Sejak dahulu aku memiliki beberapa
teman, Banyak sekali. Tetapi, teman ini yang memang belum aku kenal. Ia datang cukup
jauh, kecepatan geraknya ibarat kecepatan cahaya pada supernova digelapnya
andromeda. Bahkan mungkin lebih cepat dari cahaya itu sendiri. Ia datang dan
menemani hari-hariku. Padahal aku tidak cukup mengenalnya. Ya, benar ia
temanku, kata ayah dan ibu. Tapi, belum apapun ia sudah menceramahiku, ah apa
pula dia. Ini tentu tak bisa dibiarkan. Aku mulai membencinya saat itu juga,
entahlah aku tidak mengerti siapa dia. Teman macam apa dia? Tapi melihat aku
membiarkannya, ia semakin sendu dan
pilu. Ia kemudian menangis bahkan tangisnya tidak punya nada sedikitpun. Tidak seperti
manusia normal lainnya, hanya saja ketika itu aku melihatnya menangis hanya
untuk melihat air bening yang setetes demi tetes jatuh. Sama sekali bukan
suara.
Kemudian aku kembali mendekatinya
lagi. Karena tidak mungkin aku melihatnya menangis hanya untukku, bahkan lebih
dari yang seharusnya. Benar, ia tidak berhak menangis untukku. Aku mencoba
mendekatinya lagi, ya aku berdamai. Aku ingin menjadi temannya. Kemudian aku
dengannya terbentuk tali kasih yang erat, ia memberi sesuatu pertanda untukku
dengan sangat hati-hati. Ia memang membuatku pantas menjadi temannya, karena ia
lembut, suci, ia ingin menyertaiku selalu. Saat itu pula aku menyadari ia
memang dititipkan untukku. Aku tidak pernah mendustai itu, bagaimanapun semua
jalan ia arungi untukku. Ia memang cantik luar biasa. Ketika Aku mencoba
menjelekkan teman yang lainnya, ia datang untuk memberi sesuatu yang
selalu berbeda. Namun, aku jarang sekali
mengerti. Meskipun aku kini sadar ia temanku.

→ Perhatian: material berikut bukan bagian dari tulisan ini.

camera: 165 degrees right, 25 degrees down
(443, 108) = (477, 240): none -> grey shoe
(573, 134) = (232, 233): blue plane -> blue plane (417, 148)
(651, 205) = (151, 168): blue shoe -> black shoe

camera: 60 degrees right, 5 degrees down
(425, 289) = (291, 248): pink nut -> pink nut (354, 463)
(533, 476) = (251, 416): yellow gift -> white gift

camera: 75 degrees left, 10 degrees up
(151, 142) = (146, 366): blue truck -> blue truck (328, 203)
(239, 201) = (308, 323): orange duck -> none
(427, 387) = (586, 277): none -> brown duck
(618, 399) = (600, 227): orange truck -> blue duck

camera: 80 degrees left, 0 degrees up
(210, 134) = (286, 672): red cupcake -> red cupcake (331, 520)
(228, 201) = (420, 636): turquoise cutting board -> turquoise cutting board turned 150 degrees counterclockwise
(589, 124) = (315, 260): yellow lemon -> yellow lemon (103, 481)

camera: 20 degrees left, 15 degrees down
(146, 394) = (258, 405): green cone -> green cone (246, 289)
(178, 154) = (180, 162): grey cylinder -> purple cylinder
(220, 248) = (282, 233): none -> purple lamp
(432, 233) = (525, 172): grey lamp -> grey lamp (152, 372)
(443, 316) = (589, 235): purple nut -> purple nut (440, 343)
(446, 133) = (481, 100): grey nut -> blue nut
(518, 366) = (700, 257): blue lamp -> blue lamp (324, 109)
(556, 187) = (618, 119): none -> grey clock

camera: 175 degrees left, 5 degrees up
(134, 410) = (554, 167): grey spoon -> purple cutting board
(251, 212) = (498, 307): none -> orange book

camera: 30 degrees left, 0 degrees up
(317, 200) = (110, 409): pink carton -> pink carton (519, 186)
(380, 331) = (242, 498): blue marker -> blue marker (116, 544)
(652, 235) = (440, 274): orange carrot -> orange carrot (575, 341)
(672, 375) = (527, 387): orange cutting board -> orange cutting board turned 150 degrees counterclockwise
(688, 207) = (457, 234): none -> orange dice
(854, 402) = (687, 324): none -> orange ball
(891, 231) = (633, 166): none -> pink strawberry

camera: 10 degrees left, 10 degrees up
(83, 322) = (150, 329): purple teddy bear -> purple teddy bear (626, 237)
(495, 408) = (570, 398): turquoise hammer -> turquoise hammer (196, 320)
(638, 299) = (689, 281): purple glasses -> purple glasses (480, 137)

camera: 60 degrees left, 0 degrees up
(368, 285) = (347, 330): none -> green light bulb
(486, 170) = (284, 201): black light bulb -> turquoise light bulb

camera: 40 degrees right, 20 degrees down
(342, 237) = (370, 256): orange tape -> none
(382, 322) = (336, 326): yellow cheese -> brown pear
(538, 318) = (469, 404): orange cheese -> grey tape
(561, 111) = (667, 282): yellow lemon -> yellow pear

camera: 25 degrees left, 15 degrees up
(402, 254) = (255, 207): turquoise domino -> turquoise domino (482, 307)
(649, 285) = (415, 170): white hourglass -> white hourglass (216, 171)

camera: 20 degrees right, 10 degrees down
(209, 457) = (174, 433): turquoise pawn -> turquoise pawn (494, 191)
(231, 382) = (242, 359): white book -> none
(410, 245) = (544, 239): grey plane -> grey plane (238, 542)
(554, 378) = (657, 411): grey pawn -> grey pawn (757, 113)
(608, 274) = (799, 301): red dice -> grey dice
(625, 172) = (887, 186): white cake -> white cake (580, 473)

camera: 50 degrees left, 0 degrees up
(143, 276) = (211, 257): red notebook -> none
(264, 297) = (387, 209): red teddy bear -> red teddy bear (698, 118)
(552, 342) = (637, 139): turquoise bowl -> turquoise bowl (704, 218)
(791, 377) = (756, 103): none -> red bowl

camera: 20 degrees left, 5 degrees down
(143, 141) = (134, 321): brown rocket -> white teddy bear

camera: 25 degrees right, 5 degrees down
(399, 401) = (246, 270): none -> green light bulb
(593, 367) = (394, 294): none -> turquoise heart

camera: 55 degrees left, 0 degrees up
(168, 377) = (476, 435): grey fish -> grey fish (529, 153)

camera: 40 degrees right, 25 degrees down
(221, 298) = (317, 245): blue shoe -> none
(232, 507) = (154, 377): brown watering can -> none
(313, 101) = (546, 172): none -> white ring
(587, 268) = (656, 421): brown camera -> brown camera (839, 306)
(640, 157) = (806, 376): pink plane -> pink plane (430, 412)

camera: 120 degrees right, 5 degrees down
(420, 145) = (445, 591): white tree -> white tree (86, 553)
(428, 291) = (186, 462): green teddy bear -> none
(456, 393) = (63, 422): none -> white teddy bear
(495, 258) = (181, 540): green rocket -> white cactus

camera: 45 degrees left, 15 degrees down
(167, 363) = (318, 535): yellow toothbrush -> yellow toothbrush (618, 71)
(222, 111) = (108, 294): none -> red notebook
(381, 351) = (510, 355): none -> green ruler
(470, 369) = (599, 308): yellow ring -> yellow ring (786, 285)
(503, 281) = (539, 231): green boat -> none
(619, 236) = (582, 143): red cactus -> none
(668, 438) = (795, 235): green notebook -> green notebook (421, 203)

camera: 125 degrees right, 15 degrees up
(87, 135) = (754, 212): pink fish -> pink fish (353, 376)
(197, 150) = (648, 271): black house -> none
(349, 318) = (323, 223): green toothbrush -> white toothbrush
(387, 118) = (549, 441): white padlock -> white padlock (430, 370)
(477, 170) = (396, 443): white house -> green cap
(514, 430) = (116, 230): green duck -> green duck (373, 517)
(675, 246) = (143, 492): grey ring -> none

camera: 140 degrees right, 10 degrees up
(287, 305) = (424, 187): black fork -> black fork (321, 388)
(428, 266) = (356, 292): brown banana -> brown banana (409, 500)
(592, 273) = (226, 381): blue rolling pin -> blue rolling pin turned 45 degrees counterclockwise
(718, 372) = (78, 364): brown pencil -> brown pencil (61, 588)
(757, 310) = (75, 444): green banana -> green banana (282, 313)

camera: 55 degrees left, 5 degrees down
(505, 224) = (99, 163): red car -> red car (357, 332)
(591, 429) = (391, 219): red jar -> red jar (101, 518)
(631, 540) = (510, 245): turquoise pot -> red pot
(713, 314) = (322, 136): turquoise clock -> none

Ia memang teman yang setia. Ia
memberi sebuah ingatan menempuh doa-doa saat saraf menjadi ngilu di atas kaki,
batang tubuhku, dan saat batang leher mulai kaku. Maka tiap aku akan makan, aku
dianjurkan jangan lupa menghindar siksa ‘an-naar’ dan kemudian meminum dua
teguk dengan hikmat. Ketika aku menuju rumahnya para tanduk yang membenci
manusia, ia juga mengingatkanku kembali bahwa di dalamnya terlalu busuk tanpa
memanjatkan sesuatu. Mengingatkan kembali bahwa penuh manusia memenuhi rumah
pencipta tanpa mengharap ridha di awal pintu perjumpaan. Menuntun mata untuk melihat
pemiliknya saja. Ia kemudian hanya ingin aku mendengarnya lebih dalam dan iapun
menjadi pendengar yang baik saat aku merasa sempit, menggait kaki berjalan
hingga menuju arahnya, hingga pada
perjalananku itu aku telah dibuat olehnya untuk tidak terlepas dari
genggamannya sedikitpun.
Aku ingin sekali menamparnya, apakah ia cukup hidup atau ia hanya teman yang mampir singgah. Ya, Aku menamparnya. Kemudian ia menamparku kembali lebih sakit, ah. Ia murung saat itu, Aku memangis. Tamparan kami sama-sama menuai perih. Kemudian aku kembali memeluknya, meredakan sakit kami. Duhai teman, aku ingin menjemputmu setiap saat hingga dirasa tempatku cukup menjadi tempat bermainmu. Hingga sampai Tuhan bertanya, siapa temanmu nanti saat ruang semakin gelap? Ia duhai Tuhan,(aku menunjukmu), Hatiku. Ia petunjuk Amalku selalu.